Als intelligente Menschen sollten wir diese Gesetzmäßigkeit erkennen und anwenden. Oder anders gesagt: es gibt keine Nachteile, wenn wir kleine Wesen nicht in den fight-flee-freeze-Verhaltensweisen trainieren und konditionieren. Denn die tragen wir zur Genüge eh verhaltensbiologisch in uns. Diese Verhaltensweisen werden vererbt. Die Alternative zu diesen biologisch angelegten Mechanismen heißt communicate - kommuniziere. Der Trick an dieser Strategie ist, dass sie sich nicht vererben lässt. Es handelt sich um eine erworbene Strategie. Und diese können wir nicht früh genug erwerben und nicht gründlich genug. Sehr früh fängt das Kleinkind beispielsweise an zu lächeln. Eine optimale Entwicklung schafft es, das Kleinkind so oft wie möglich aus sich heraus zum Lächeln zu bringen. So trainiert dieses Kind von Anfang an seinen Sympatikus, den Nerv, der den Menschen zur Ruhe bringt.

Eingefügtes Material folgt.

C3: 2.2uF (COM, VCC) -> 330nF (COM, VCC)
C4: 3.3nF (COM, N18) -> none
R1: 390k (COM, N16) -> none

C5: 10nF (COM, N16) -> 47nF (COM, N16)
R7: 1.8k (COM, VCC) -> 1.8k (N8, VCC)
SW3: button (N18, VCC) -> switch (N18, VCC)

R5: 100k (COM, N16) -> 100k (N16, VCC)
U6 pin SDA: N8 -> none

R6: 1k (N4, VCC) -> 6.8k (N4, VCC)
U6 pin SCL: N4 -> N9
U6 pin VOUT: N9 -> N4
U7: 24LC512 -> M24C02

Aber ... wtf ... was hat Schule denn nun damit zu tun? Genau - das ist der Trick. Auch in der Schule gilt es genau diese verhaltensbiologischen Gesetze zu kennen und zu nutzen. Ein Menschenwesen, dessen Parasympatikus ständig aktiv ist, steht unter Stress und wird eher zur Gewalt neigen als ein Mensch, der eine sympatische Grundstimmung hat. Nun sagen die Traditionalisten: das hat uns doch auch nicht geschadet. Soziologen und Psychologen dagegen wissen: doch, es hat eben doch geschadet. Da die Störungen Ich-synton sind - sie werden vom Träger selbst nicht als störend empfunden - zieht sich dieses schädliche Verhalten quer durch alle Gesellschaftsschichten. Und verursacht dann den gesellschaftlichen Schaden in allen Schichten.

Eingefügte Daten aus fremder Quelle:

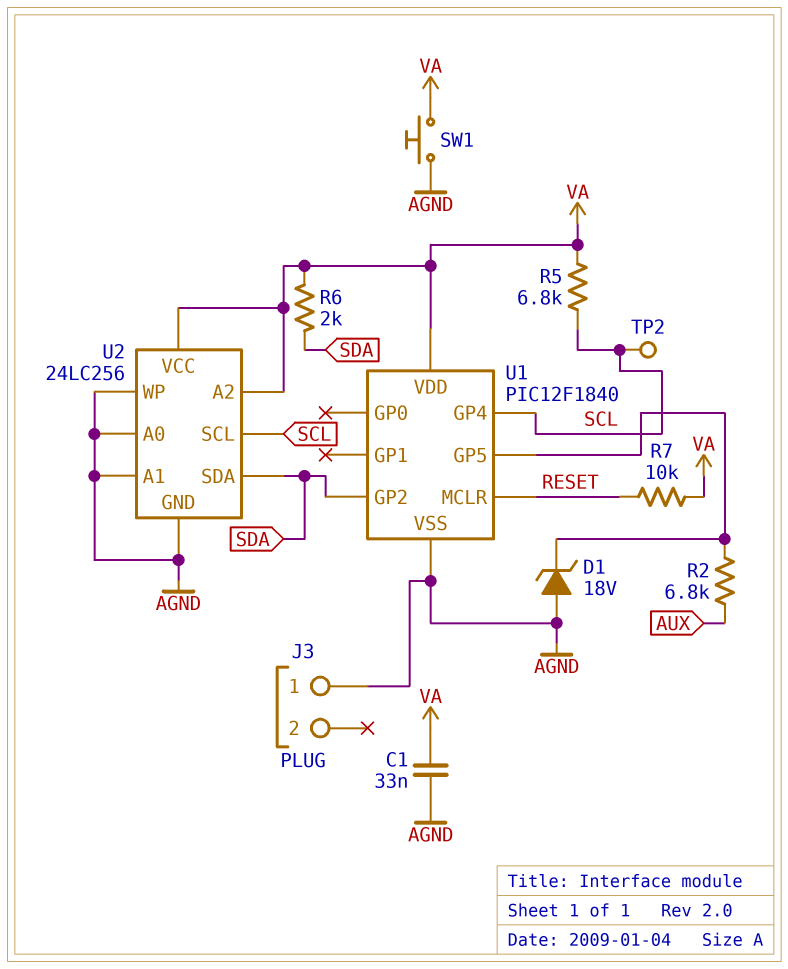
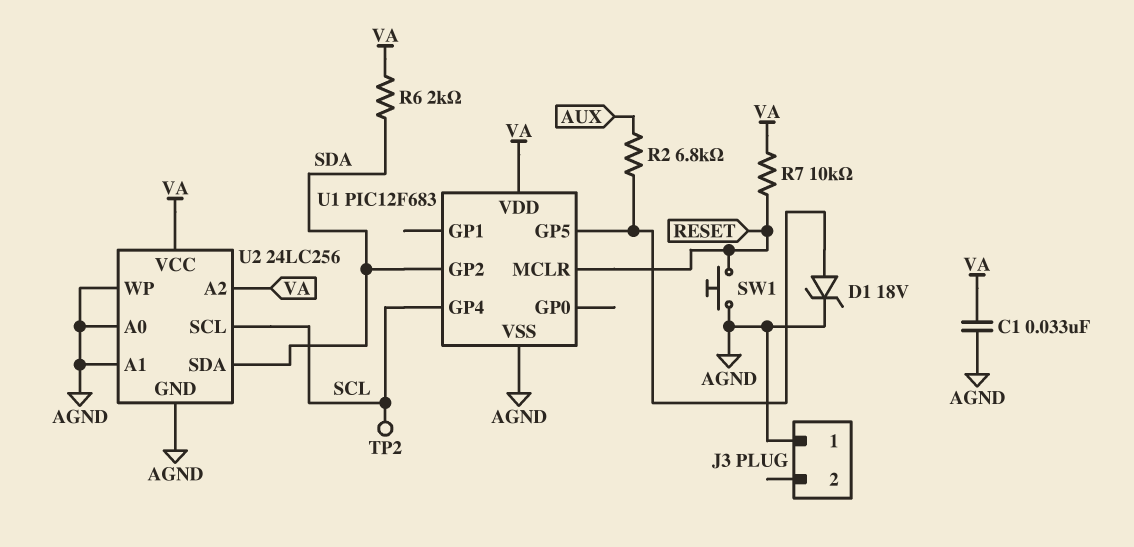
D1: zener 18V (A AGND, K U1/GP5) -> zener 18V (A U1/GP5, K AGND)
R5: 6.8k (SCL, VA) -> none
SW1: button (AGND, VA) -> button (AGND, RESET)
U1: PIC12F1840 -> PIC12F683

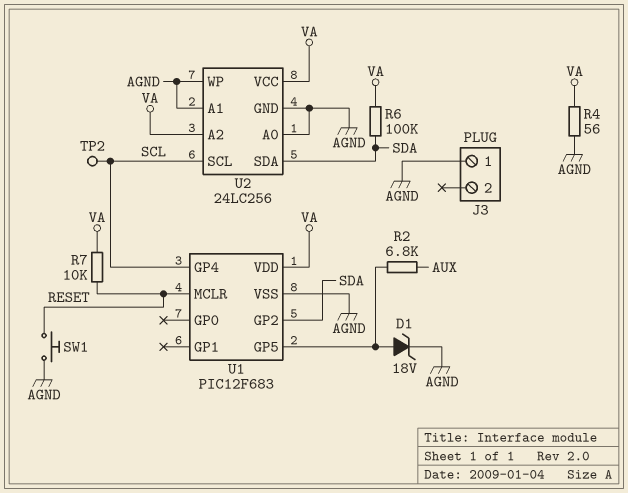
C1: 33nF (AGND, VA) -> none
R4: none -> 56 (AGND, VA)
R6: 2k (SDA, VA) -> 100k (SDA, VA)

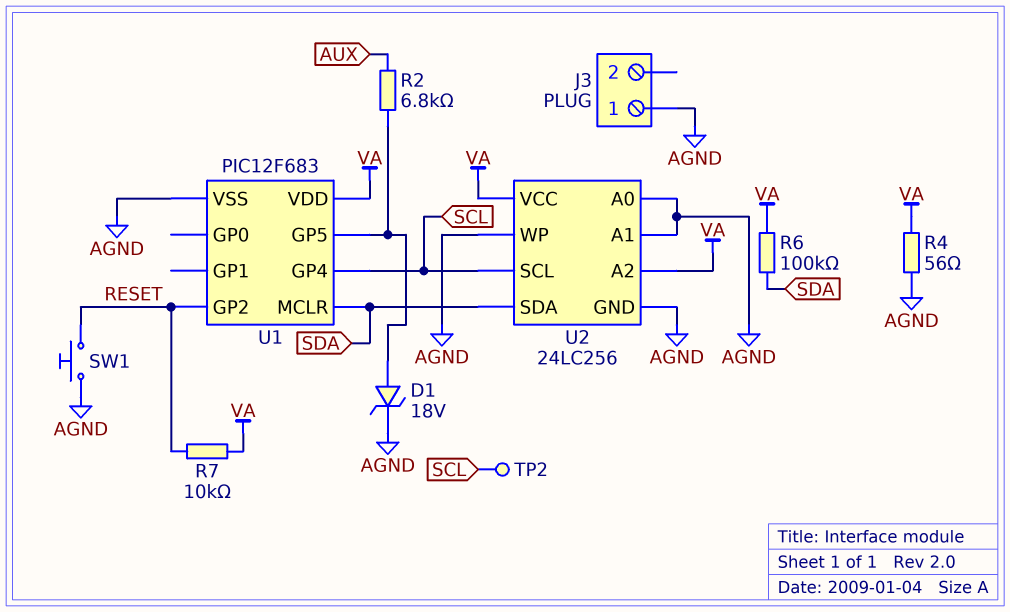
U1 pin GP2: SDA -> RESET
U1 pin MCLR: RESET -> SDA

Also folgt daraus: je intelligenter wir die Schulen gestalten, umso besser wird das Lernergebnis sein. Was noch viel bedeutender ist: umso weniger psychische Schäden richten wir bei Kindern und Jugendlichen an. Umso weniger psychisch kranke Erwachsene haben wir. Wäre doch mal ein Ansatz. Oder?

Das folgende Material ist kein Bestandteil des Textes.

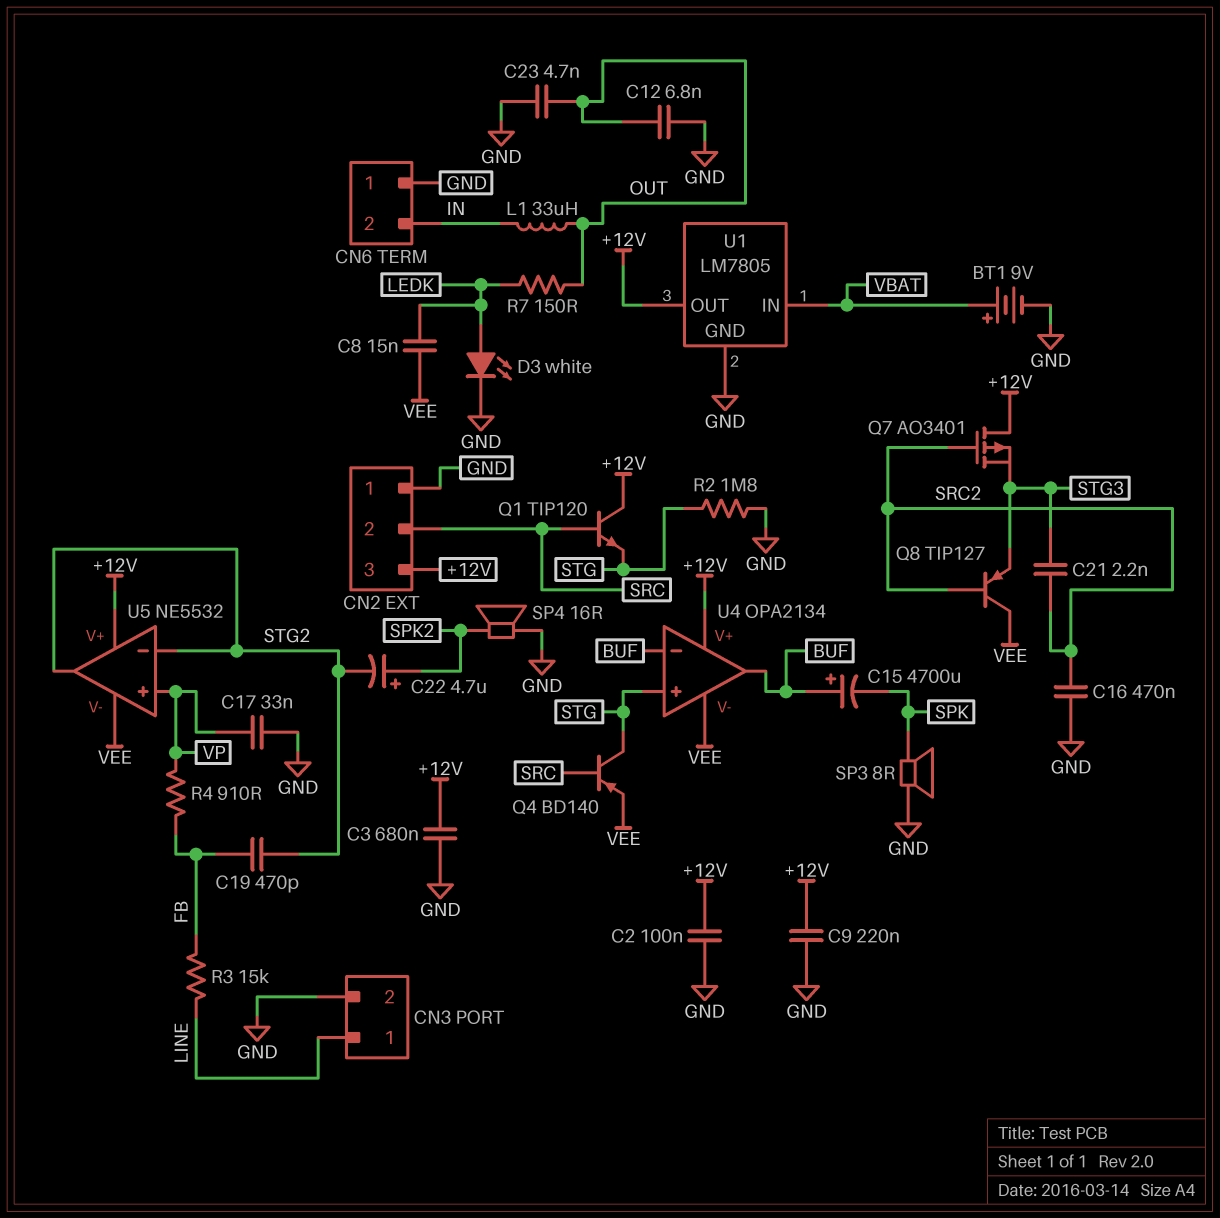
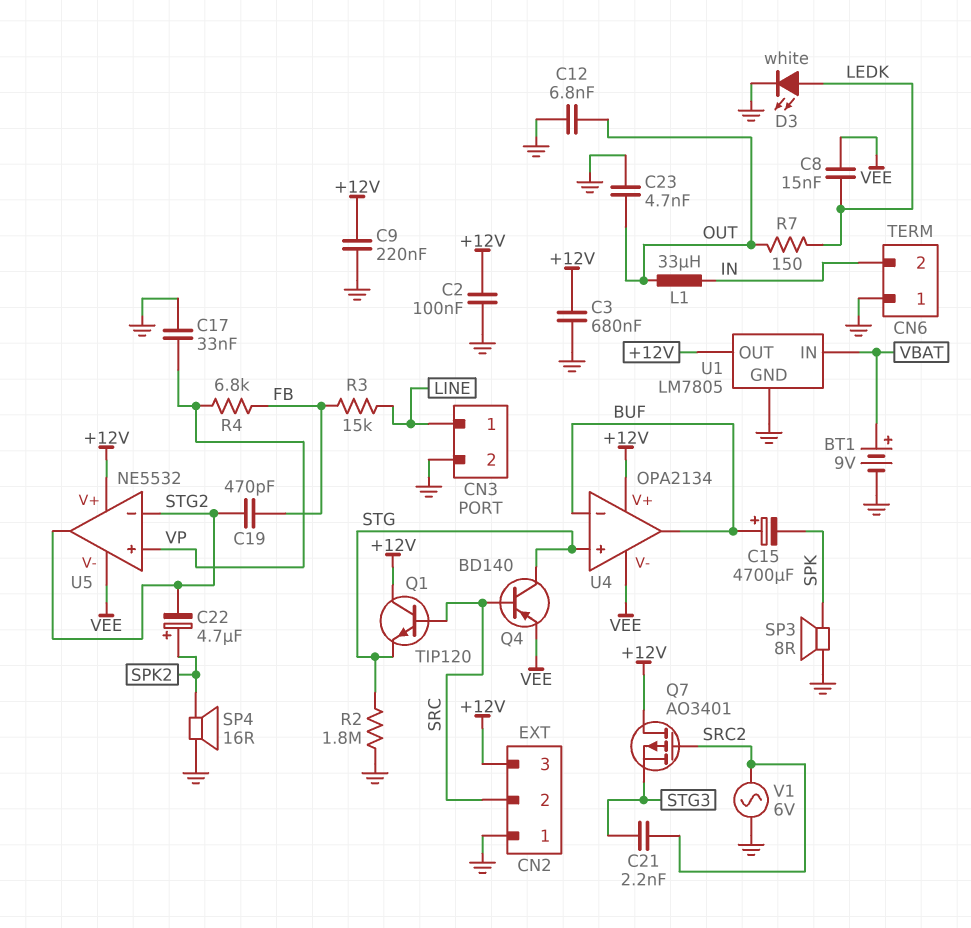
C16: 470nF (GND, SRC2) -> none
Q8: PNP TIP127 (B SRC2, C VEE, E STG3) -> none
R4: 910 (FB, VP) -> 6.8k (FB, VP)
V1: none -> AC 6V (GND, SRC2)

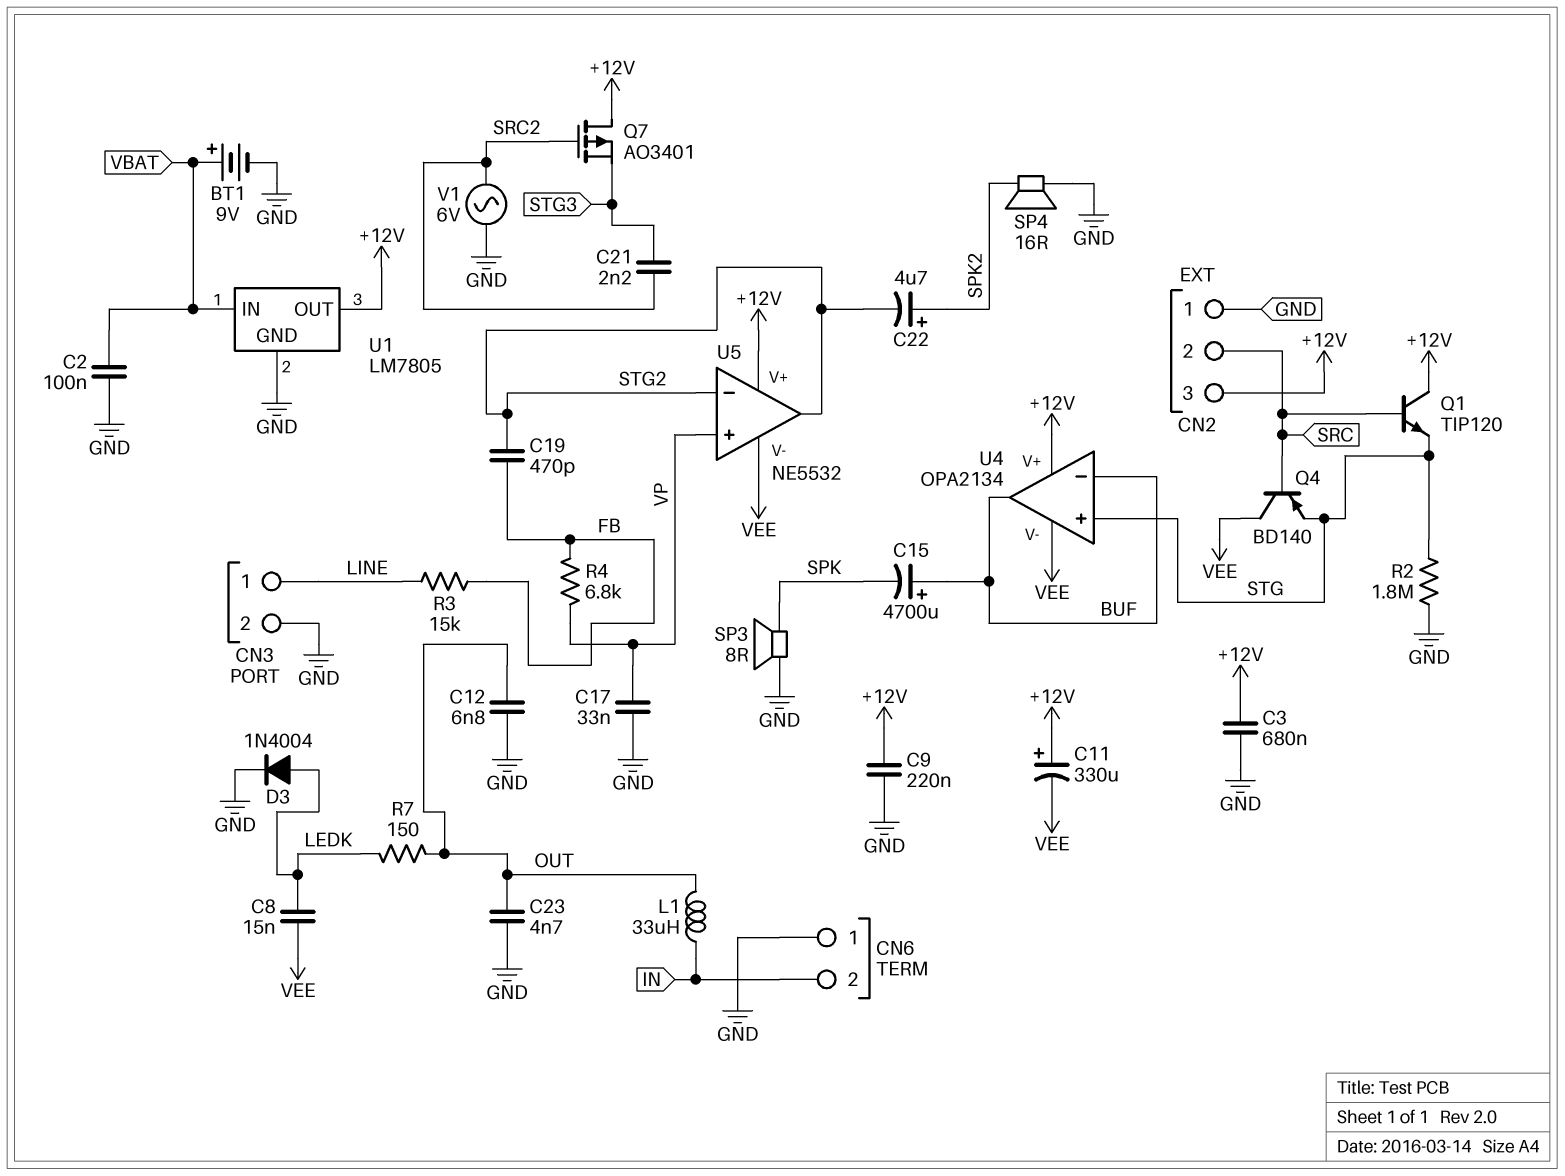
C2: 100nF (+12V, GND) -> 100nF (GND, VBAT)
C11: none -> 330uF (plus +12V, minus VEE)
D3: LED white (A LEDK, K GND) -> diode 1N4004 (A LEDK, K GND)
Q4: PNP BD140 (B SRC, C STG, E VEE) -> PNP BD140 (B SRC, C VEE, E STG)

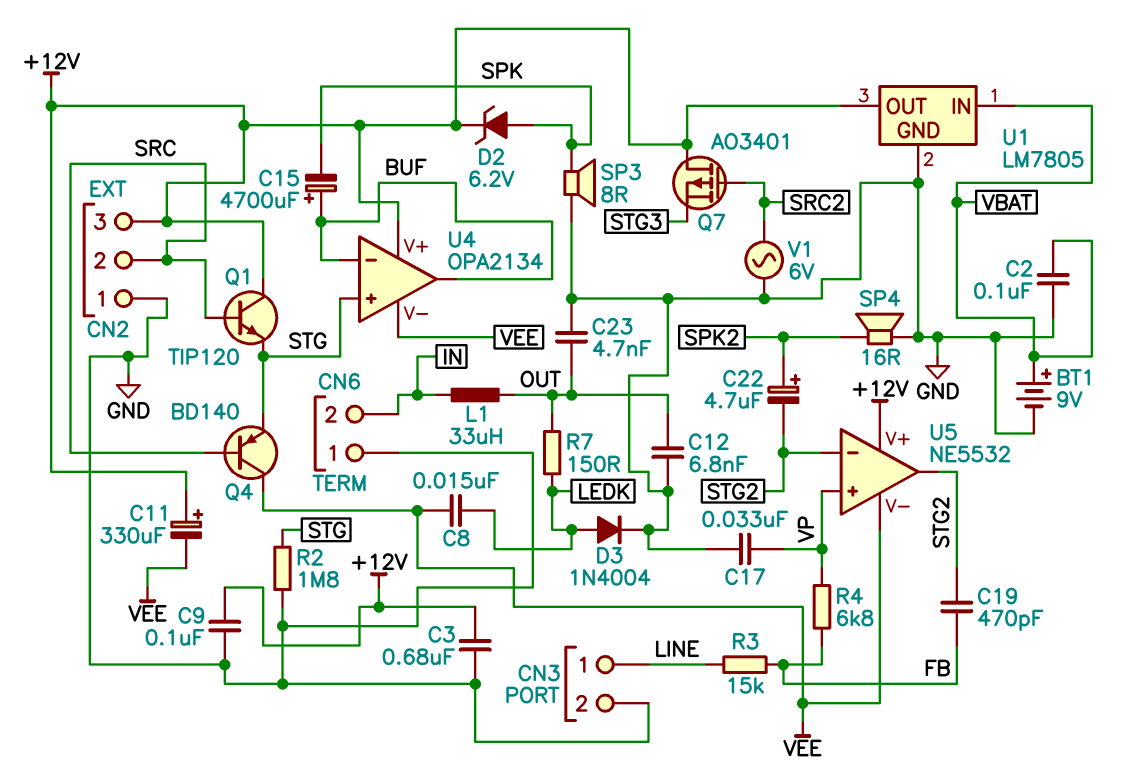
C9: 220nF (+12V, GND) -> 100nF (+12V, GND)
C21: 2.2nF (SRC2, STG3) -> none
D2: none -> zener 6.2V (A SPK, K +12V)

Ich habe mich jüngst mit einem Schüler der Klasse 8 unterhalten. Er macht gerade ein privates Forschungsprojekt. Das heißt: wäre die Anrede Du bei Lehrern wünschenswert und sinnvoll? Das Forschungsprojekt läuft noch. Die Lehrer, die er bisher gefragt hat, halten das Du für nicht angebracht. Die Begründung einer Lehrerin war "weil wir euch ja benoten müssen". Meine Vermutung ist, dass auch viele Schülerinnen und Schüler das Du gegenüber Lehrern ablehnt. Ein Argument könnte sein "da wir dann keinen Respekt mehr gegenüber Lehrern haben". Upps - bei einer solchen Argumentation stolpert mein Hirn. Respekt durch die Anrede? Das würde ja ein tiefes 18. Jahrhundert implizieren. Ich bin der Ansicht, dass eine Person dann Respekt verdient, wenn sie sich selbst vorbildlich, wohlwollend, empathisch und respektvoll verhält. Das hat nichts mit der Anrede, dem Alter, der sozialen Stellung oder der Hierarchie zu tun. Nach dieser Überzeugung ist die Standardanrede "Sie" eher kontraproduktiv in der Schule, da sich autoritäre und adultistische Lehrkräfte genau darauf berufen und dies ausnutzen. Solche Dinge sollten durchgeforscht werden. Bitte.